After weeks of tacit support, President Donald Trump has explicitly called for Alabamans to elect Republican Senate candidate Roy Moore, who has eight allegations of child molestation and assault and inappropriate sexual behavior against him.
President Donald Trump endorses accused child molester Roy Moore
“We will need his vote”: Trump tweets that Republicans can’t afford another Democrat in the Senate.


“Democrats refusal to give even one vote for massive Tax Cuts is why we need Republican Roy Moore to win in Alabama,” Trump tweeted Monday morning.
Moore is facing one of the toughest races for Republicans in recent years — polls have him with an edge, but he is running neck and neck with Democrat Doug Jones.
Perhaps worried about losing a seat with a bare two-vote majority in the Senate, Trump has hinted support of Moore in past weeks.
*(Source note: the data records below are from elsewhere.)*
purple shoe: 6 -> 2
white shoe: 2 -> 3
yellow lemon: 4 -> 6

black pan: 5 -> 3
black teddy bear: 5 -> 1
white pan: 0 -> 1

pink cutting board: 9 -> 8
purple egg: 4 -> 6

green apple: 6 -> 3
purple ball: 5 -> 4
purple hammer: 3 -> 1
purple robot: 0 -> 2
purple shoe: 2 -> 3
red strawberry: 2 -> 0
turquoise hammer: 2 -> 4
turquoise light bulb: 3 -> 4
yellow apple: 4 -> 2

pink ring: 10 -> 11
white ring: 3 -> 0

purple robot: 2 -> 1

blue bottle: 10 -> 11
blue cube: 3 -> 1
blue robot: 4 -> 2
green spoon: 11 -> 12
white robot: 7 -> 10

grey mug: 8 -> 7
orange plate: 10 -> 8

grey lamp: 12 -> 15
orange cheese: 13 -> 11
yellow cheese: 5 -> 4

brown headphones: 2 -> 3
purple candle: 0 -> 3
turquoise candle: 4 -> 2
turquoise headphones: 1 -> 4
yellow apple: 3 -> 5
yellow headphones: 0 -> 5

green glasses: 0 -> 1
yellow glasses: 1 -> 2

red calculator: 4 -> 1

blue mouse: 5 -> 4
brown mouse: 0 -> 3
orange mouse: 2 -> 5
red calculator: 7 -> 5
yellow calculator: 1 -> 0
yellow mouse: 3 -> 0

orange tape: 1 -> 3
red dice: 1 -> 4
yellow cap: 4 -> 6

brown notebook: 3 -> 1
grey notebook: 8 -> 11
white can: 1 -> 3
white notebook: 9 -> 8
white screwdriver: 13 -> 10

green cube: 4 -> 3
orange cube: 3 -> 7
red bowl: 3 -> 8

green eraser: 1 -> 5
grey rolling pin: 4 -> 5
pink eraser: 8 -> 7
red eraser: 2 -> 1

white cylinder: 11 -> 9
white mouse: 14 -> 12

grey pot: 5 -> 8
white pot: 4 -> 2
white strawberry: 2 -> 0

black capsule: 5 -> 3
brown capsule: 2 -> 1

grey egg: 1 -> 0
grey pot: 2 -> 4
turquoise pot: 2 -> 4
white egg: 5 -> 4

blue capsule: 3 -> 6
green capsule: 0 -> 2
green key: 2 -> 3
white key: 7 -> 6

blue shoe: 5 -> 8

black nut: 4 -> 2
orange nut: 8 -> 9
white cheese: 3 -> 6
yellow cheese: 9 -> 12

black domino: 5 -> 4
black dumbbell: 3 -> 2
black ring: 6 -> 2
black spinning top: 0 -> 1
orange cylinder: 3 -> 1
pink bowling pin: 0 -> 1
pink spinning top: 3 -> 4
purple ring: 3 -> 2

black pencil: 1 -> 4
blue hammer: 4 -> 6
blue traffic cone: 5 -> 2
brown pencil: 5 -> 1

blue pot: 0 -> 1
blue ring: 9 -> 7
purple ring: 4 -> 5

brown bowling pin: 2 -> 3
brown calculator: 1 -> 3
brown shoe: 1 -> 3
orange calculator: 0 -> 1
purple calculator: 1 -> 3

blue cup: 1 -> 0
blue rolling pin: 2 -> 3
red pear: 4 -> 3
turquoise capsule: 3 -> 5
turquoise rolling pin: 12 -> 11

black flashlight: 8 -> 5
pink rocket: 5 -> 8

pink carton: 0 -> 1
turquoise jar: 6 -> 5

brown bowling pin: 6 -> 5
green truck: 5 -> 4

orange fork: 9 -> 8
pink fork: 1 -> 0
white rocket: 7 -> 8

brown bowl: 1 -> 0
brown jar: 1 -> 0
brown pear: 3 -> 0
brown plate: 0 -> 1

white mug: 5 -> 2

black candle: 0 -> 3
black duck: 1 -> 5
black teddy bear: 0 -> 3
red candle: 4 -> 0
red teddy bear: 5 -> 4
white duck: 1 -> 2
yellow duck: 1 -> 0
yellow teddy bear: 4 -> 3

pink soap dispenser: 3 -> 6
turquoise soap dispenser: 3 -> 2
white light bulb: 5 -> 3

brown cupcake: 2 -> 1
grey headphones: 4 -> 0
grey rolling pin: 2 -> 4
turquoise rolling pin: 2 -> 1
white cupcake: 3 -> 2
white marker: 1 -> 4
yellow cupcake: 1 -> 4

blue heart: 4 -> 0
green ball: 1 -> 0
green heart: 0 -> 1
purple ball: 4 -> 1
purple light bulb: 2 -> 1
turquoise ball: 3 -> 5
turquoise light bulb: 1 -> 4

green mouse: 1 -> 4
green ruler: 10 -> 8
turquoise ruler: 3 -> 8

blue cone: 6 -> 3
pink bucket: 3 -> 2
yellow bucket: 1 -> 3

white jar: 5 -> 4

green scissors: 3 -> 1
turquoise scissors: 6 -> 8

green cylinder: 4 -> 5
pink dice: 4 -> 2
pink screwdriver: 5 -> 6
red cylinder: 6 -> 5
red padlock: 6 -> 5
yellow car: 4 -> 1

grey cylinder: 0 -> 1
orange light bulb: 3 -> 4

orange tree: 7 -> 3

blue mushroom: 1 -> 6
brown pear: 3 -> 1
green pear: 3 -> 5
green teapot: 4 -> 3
He previously told reporters that Republicans “don’t need a liberal person in there,” referring to the Senate, and pressed that Moore denies all allegations. Moore tweeted that the president called him Monday to offer “full support.”
Moore has been accused of pursuing and assaulting 14- to 18-year-old women while he was in his 30s, in addition to sexually assaulting a 28-year-old woman. The former Alabama judge has aggressively denied that accusation, and tried to discount the stories.
In addition to being accused of child molestation, Moore has questioned Rep. Keith Ellison’s (D-MN) standing in government for being a Muslim, said he believes homosexuality should be illegal, and was twice removed from his seat on Alabama’s top court.
The White House has said Trump won’t campaign for Moore in Alabama, but as Vox’s Emily Stewart explained, the president is “planning a rally right near the Alabama border ahead of the election that looks an awful lot like support for the candidate. Trump will appear at a campaign-style rally in Pensacola, Florida, on Friday, December 8 — 20 miles from the Alabama border, four days before the election.”
Trump, who at the time of his own election faced 17 allegations of inappropriate sexual behavior, has himself benefited from the Republican Party putting politics ahead of any moral accountability.
The national Republican fundraising arm has pulled financial support from Moore’s campaign. Current Republican senators have a more complicated relationship with Moore — they supported him until the allegations of child molestation. With the news, many disavowed his candidacy, including Senate Majority Leader Mitch McConnell, who said he believed Moore’s accusers and that the candidate should step aside.
McConnell has now walked back his strongest condemnations of Moore, saying it’s up to Alabama voters to decide.
“The people of Alabama are going to decide a week from Tuesday who they want to send to the Senate,” McConnell said on CBS’s Face the Nation Sunday. “It’s really up to them. It’s been a pretty robust campaign with a lot of people weighing in. The president and I, of course, supported somebody different earlier in the process. But in the end, the voters of Alabama will make their choice.”
It was reported that McConnell was investigating options to oust Moore, from attempting to trigger another special election to finding another write-in candidate.
None of those ideas have panned out, and it appears as though Republicans, desperate to keep their slim Senate majority, are accepting the prospect of Moore coming to the US Senate. The election is on December 12.
If Moore is elected, Republican senators say he will face a full ethics investigation in Congress.